Op Ed: NEW YORK DAILY NEWS: Primary politics: a game of inches

JUN 23, 2020 | By BRADLEY HONAN and ELISABETH ZECHE  | Original Article 

We are nearing the two-year anniversary of the earthquake that shook American politics and reoriented the ideological direction of the Democratic Party: Alexandria Ocasio-Cortez’s stunning defeat of longtime congressman and the House of Representative’s number four Democrat, Joe Crowley.

With Tuesday’s primary election upon us, it’s worth re-examining what actually took place two years ago. The broad narrative is well known: A young Bernie Sanders inspired political upstart took on a seemingly improbable cause — unseating one of the most powerful members of Congress and to boot, the chairman of the Queens County Democratic Party.

But what seemed like an overwhelming mismatch ended up being decided by a small but decisive group of voters who came out to the polls.

Branch Rickey, the legendary baseball executive, who was instrumental in bringing Jackie Robinson to Major League Baseball said of the sport “it’s a game of inches.” If Rickey were alive today and scanning the country, he could well be speaking of American politics. There is no better example than the AOC-Crowley race of 2018, which could presage other primary races this year.

Analyzing election results from the Board of Elections and overlaying data from the nonpartisan, political consulting firm Prime New York paints a fascinating portrait of what happened. Overall, AOC bested Crowley 57% to 43%, but that doesn’t show the narrowness of the victory. Indeed, AOC won the race and shook up American politics with a margin of just 4,136 votes out of 27,658 votes cast.

But here is what is worth focusing on: AOC’s grassroots campaign engaged and brought out 6,536 voters who had never before voted in a previous non-presidential primary. This number may appear to be small overall, but in a sleepy primary race where an incumbent might be taking the outcome for granted, this group of voters fundamentally altered the composition of the voting electorate — and in the case of AOC — more than accounted for her margin of victory on primary day.

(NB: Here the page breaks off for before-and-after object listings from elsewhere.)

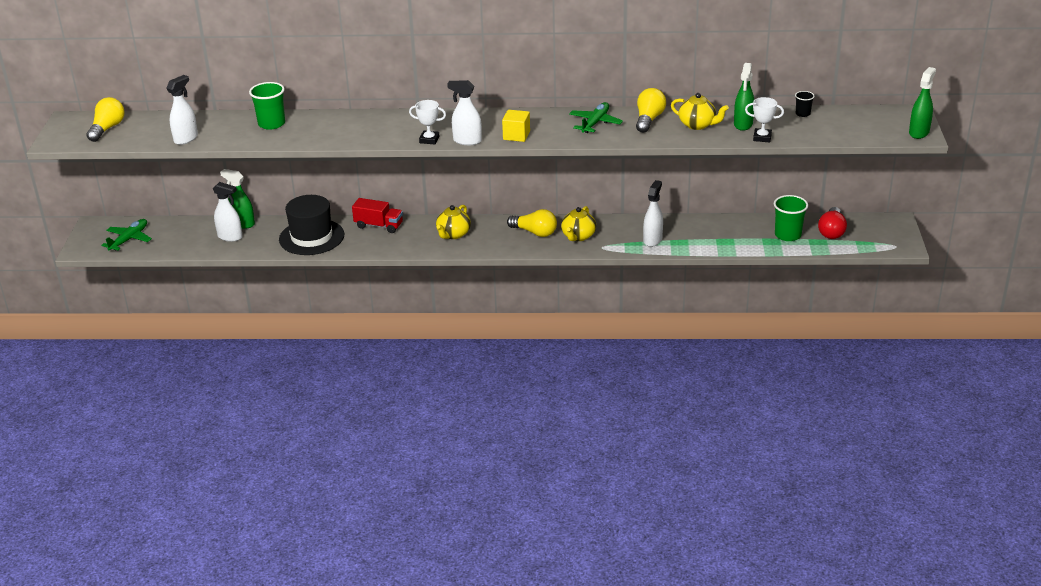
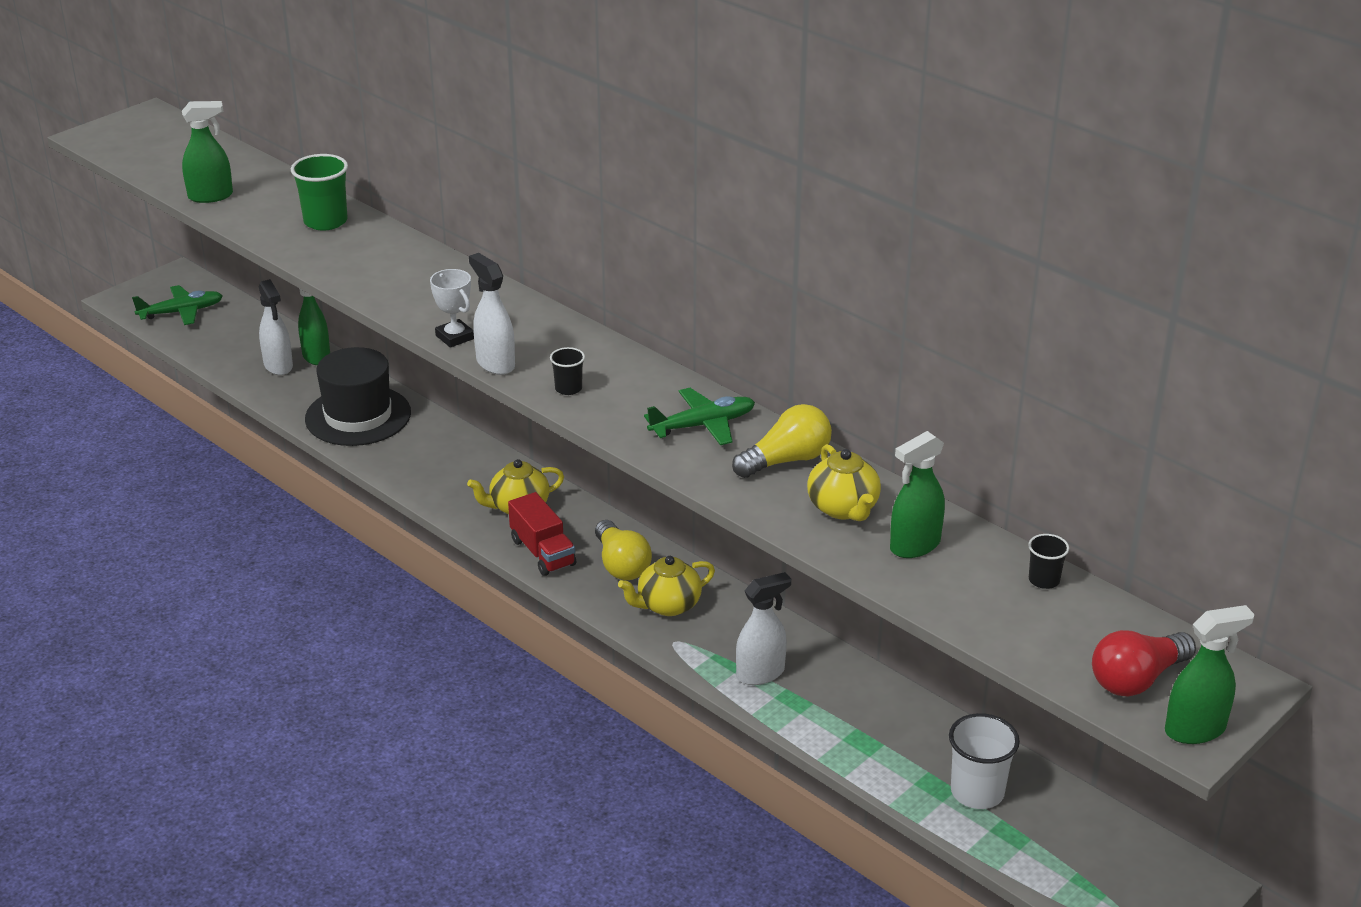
camera: 40 degrees right, 0 degrees up
(107, 129) = (163, 144): yellow light bulb -> none
(186, 138) = (211, 196): white spray bottle -> green spray bottle
(379, 226) = (452, 443): red truck -> red truck (542, 552)
(516, 135) = (568, 388): yellow cube -> black cup
(762, 137) = (906, 585): white trophy -> none
(787, 235) = (977, 792): green cup -> white cup
(831, 231) = (1060, 831): red light bulb -> red light bulb (1137, 679)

According to Prime New York’s data, 2,144 voters overall were under the age of 30 and 1,009 voters were ages 18-25. Many of these voters, a total of 2,109 voters, only registered to vote after March 1, 2018 — just several months before the primary, and of those, 198 ultimately turned out to vote in their first election. Based on neighborhood vote analysis and election results at the precinct level these voters overwhelming voted for AOC.

Was AOC’s margin of victory in terms of votes overwhelming? Of course not. And it didn’t need to be. Politics is fought and won at the margins. Need more proof? If you change a total of 77,744 votes cast in the 2016 Presidential election in Michigan, Pennsylvania and Wisconsin, Hillary Clinton and not Donald Trump would be president today.

Trump’s margin of victory was hardly overwhelming, but it was more than enough to matter, and that’s all that counts on Election Day.

Honan and Zeche are cofounders and partners of Honan Strategy Group, a New York City-based Democratic polling and data analytics company.